Research Use & Lab Practice
Definitions related to research-use-only language, laboratory protocols, experimental design, handling procedures, and compliance terminology commonly referenced in peptide research.
- Research Use Only (RUO)
- Designation indicating a material is intended solely for laboratory research and not for clinical, diagnostic, or therapeutic use.
- In Vitro
- Experiments performed outside a living organism, typically in cell cultures, plates, or test tubes.
- In Vivo
- Experiments conducted within a living organism to study biological responses in a complete system.
- Ex Vivo
- Studies performed on tissues taken from an organism but maintained outside the body.
- Assay
- A laboratory test designed to measure the presence, quantity, or activity of a compound or biological process.
- Control Group
- A reference group used for comparison to evaluate the effects of an experimental variable.
- Experimental Group
- The group exposed to the variable or compound being studied.
- Dose–Response
- The relationship between the amount of a compound and the magnitude of its observed effect.
- Endpoint
- A predefined outcome or measurement used to assess experimental results.
- Replicate
- Repeated experimental runs or samples used to confirm reliability and consistency of results.
- Blinded Study
- An experimental design in which researchers or evaluators are unaware of group assignments to reduce bias.
- Placebo
- An inactive substance used as a control to assess the true effect of an experimental compound.
- Randomization
- Assignment of subjects or samples to groups using chance to minimize selection bias.

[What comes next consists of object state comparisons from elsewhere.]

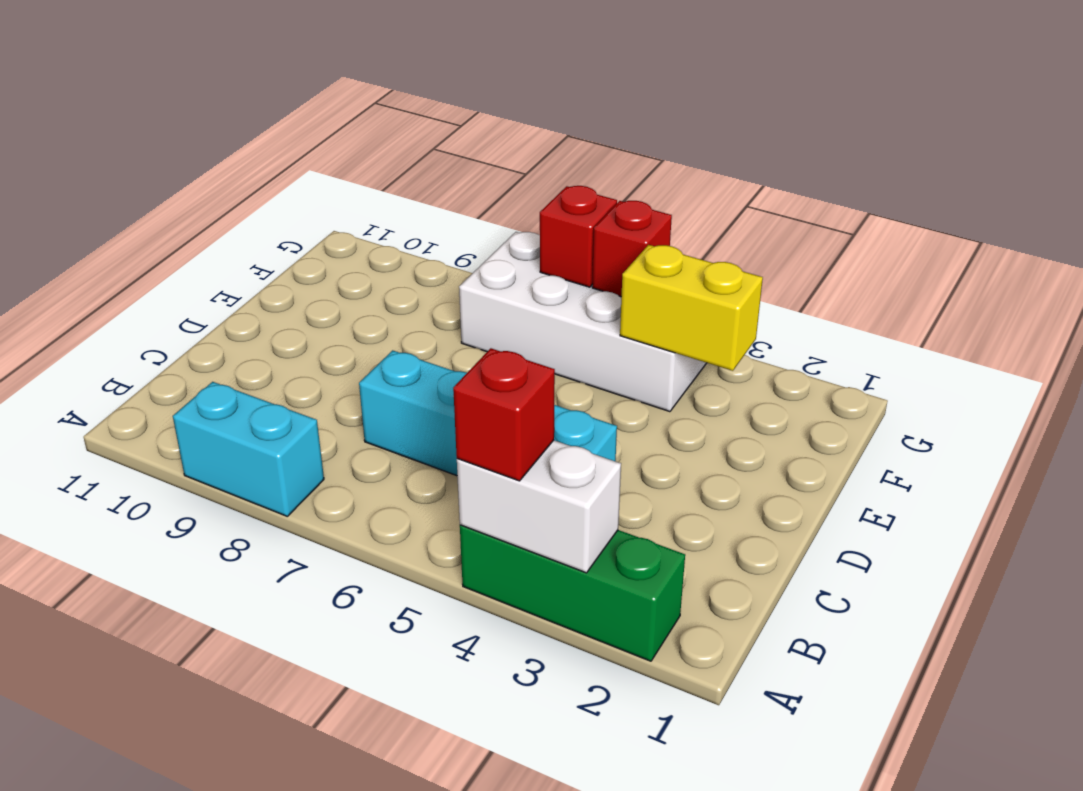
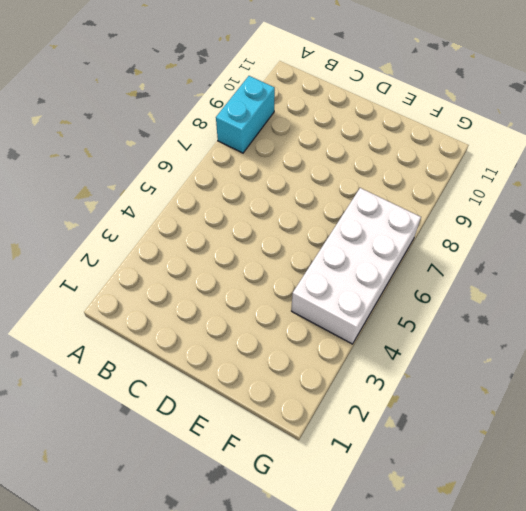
none -> green brick A2:A4 level 1
none -> cyan brick C4:C7 level 1

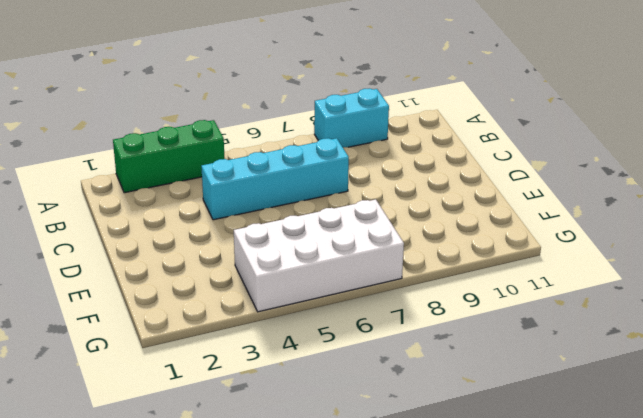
none -> white brick A3:A4 level 2
none -> yellow brick F3:F4 level 2

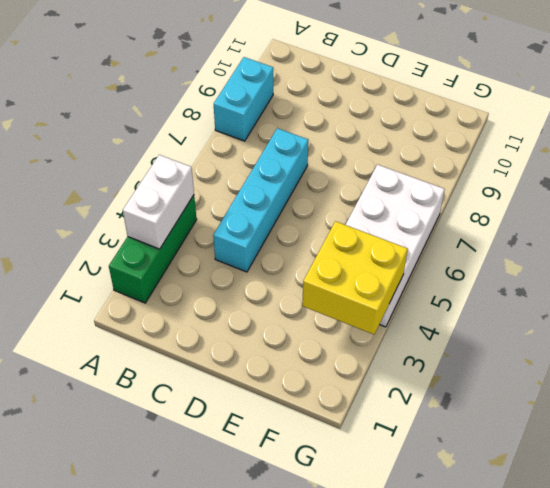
yellow brick F3:G4 level 2 -> yellow brick F3:F4 level 2
none -> red brick G5 level 2
none -> red brick G6 level 2

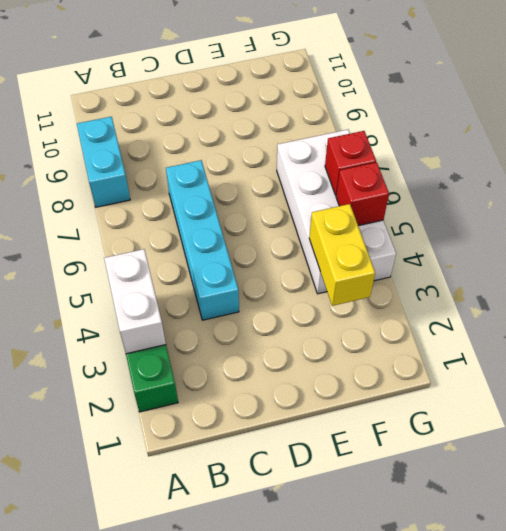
none -> red brick A4 level 3

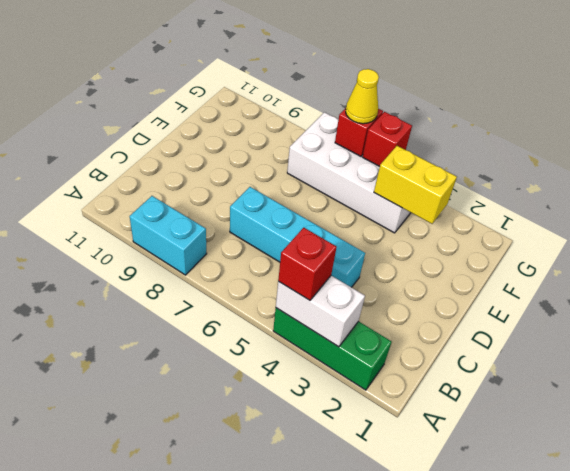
yellow cone G6 level 3 -> none

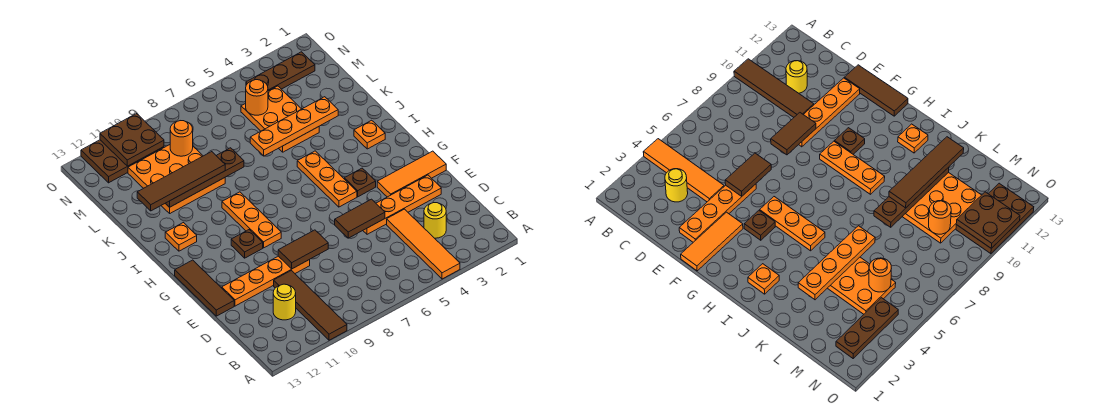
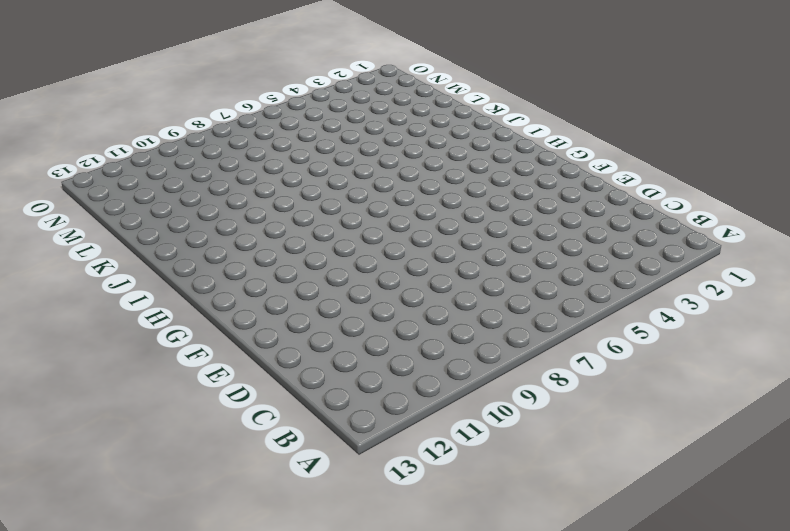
none -> orange tile A4:D4 level 1
none -> brown tile A10:D10 level 1
none -> yellow round brick C3 level 1

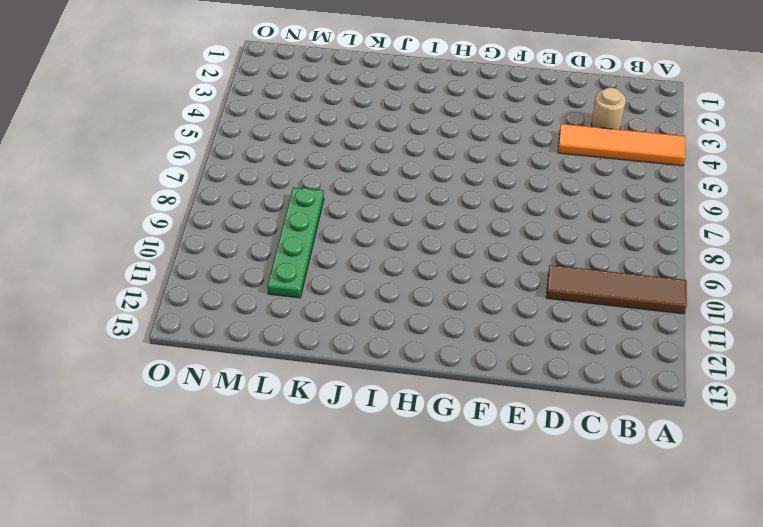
tan round brick C3 level 1 -> yellow round brick C3 level 1
green plate L8:L11 level 1 -> orange plate K9:M11 level 1
none -> yellow round brick C11 level 1
none -> orange plate E2:E5 level 1
none -> orange plate E9:E12 level 1

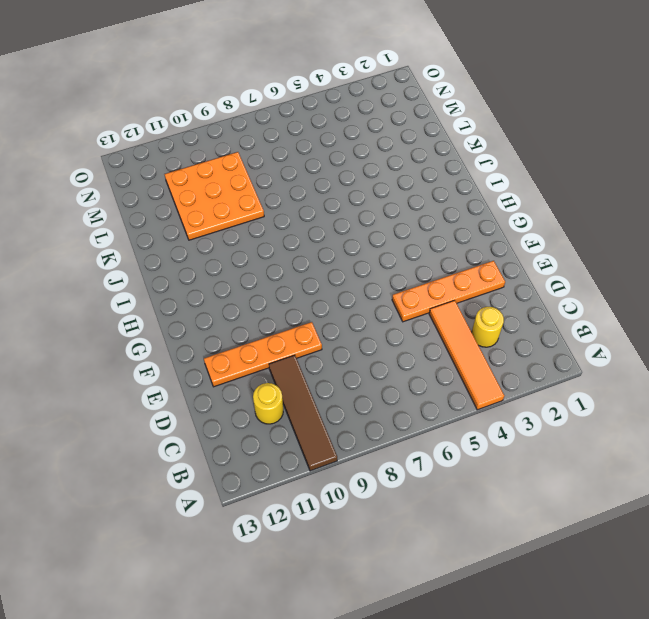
none -> brown tile E13:G13 level 1
none -> orange tile F1:F3 level 1
none -> brown plate G4 level 1

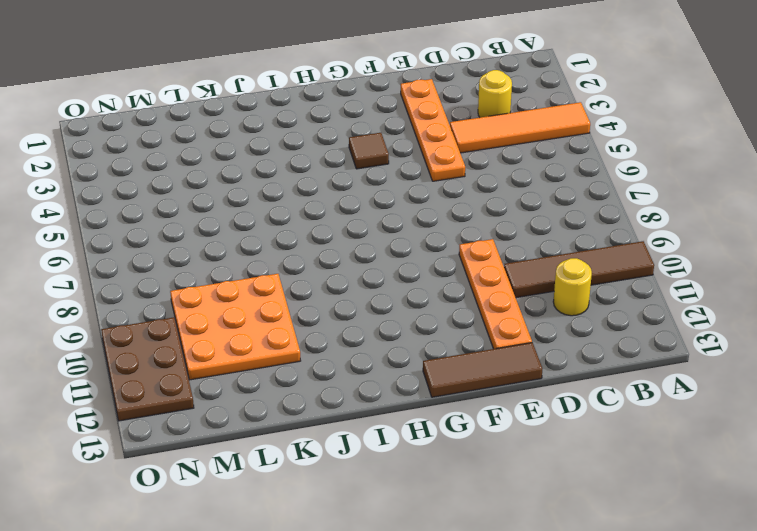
brown tile G4 level 1 -> brown plate G4 level 1
none -> orange tile F1:F3 level 1
none -> orange plate G5:I5 level 1
none -> orange plate G9:I9 level 1

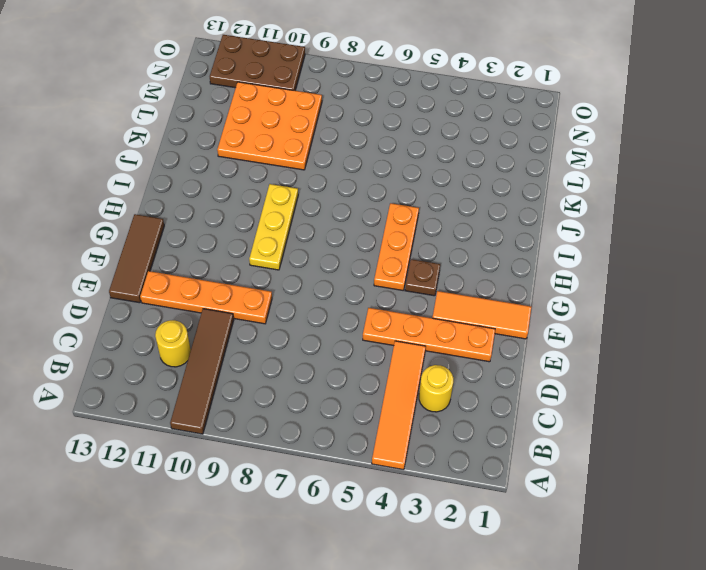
yellow plate G9:I9 level 1 -> orange plate G9:I9 level 1
none -> brown plate G10 level 1
none -> orange plate I2 level 1
none -> orange plate I12 level 1

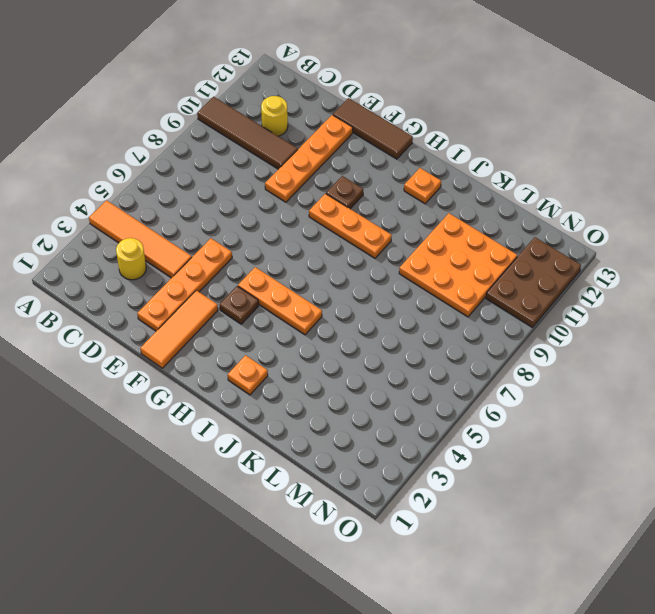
none -> orange plate K4:M5 level 1
none -> brown plate N2:N4 level 1
none -> brown tile E5:E6 level 2

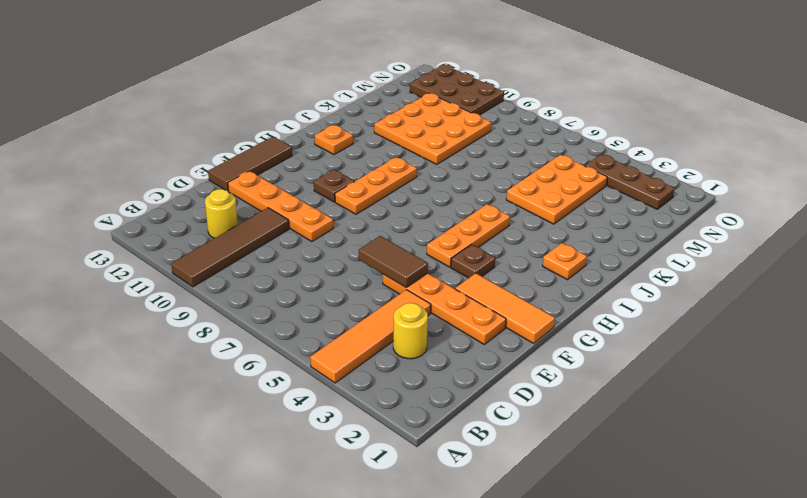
none -> brown tile E8:E9 level 2
none -> orange plate K3:K6 level 2
none -> brown plate K8:K11 level 2

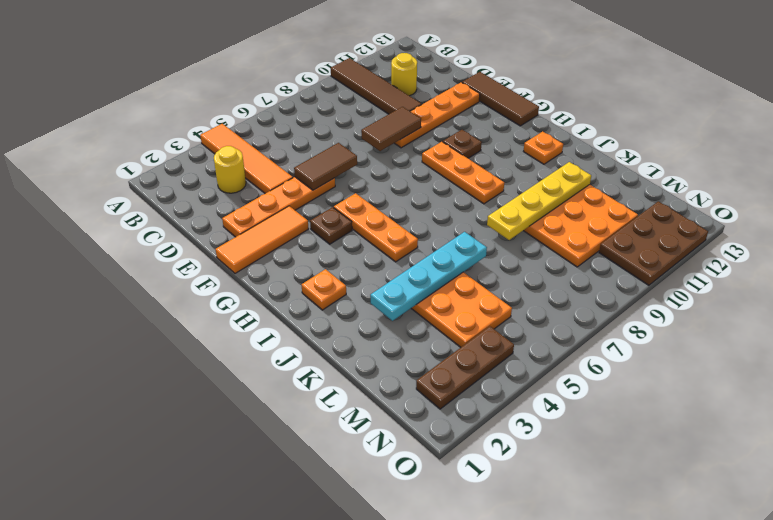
cyan plate K3:K6 level 2 -> orange plate K3:K6 level 2
yellow plate K8:K11 level 2 -> brown plate K8:K11 level 2
none -> orange round brick M5 level 2
none -> orange round brick M9 level 2
none -> brown plate N10:O11 level 2

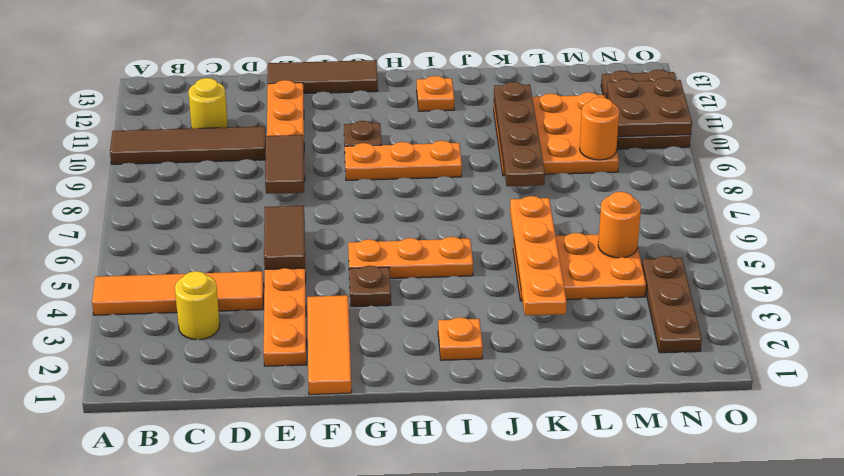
none -> brown tile K9:K12 level 3

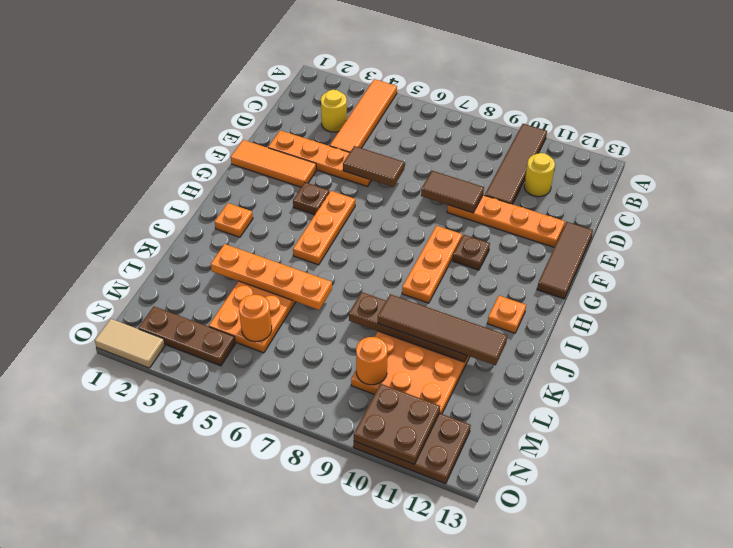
tan tile O1:O2 level 1 -> none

- Standard Operating Procedure (SOP)
- A documented set of instructions designed to ensure consistent and repeatable laboratory practices.
- Good Laboratory Practice (GLP)
- A quality system covering processes and conditions under which non-clinical lab studies are planned and performed.
- Aseptic Processing
- Handling methods intended to prevent microbial contamination during preparation and experimentation.
- Cross-Contamination
- Unintentional transfer of substances between samples, potentially affecting data integrity.
- Documentation
- Accurate recording of methods, conditions, observations, and results for traceability and reproducibility.
- Data Integrity
- Assurance that data is accurate, complete, consistent, and reliable throughout its lifecycle.
- Reproducibility
- The ability to achieve consistent results when experiments are repeated under similar conditions.
- Validation
- Confirmation that a method or process performs as intended and produces reliable results.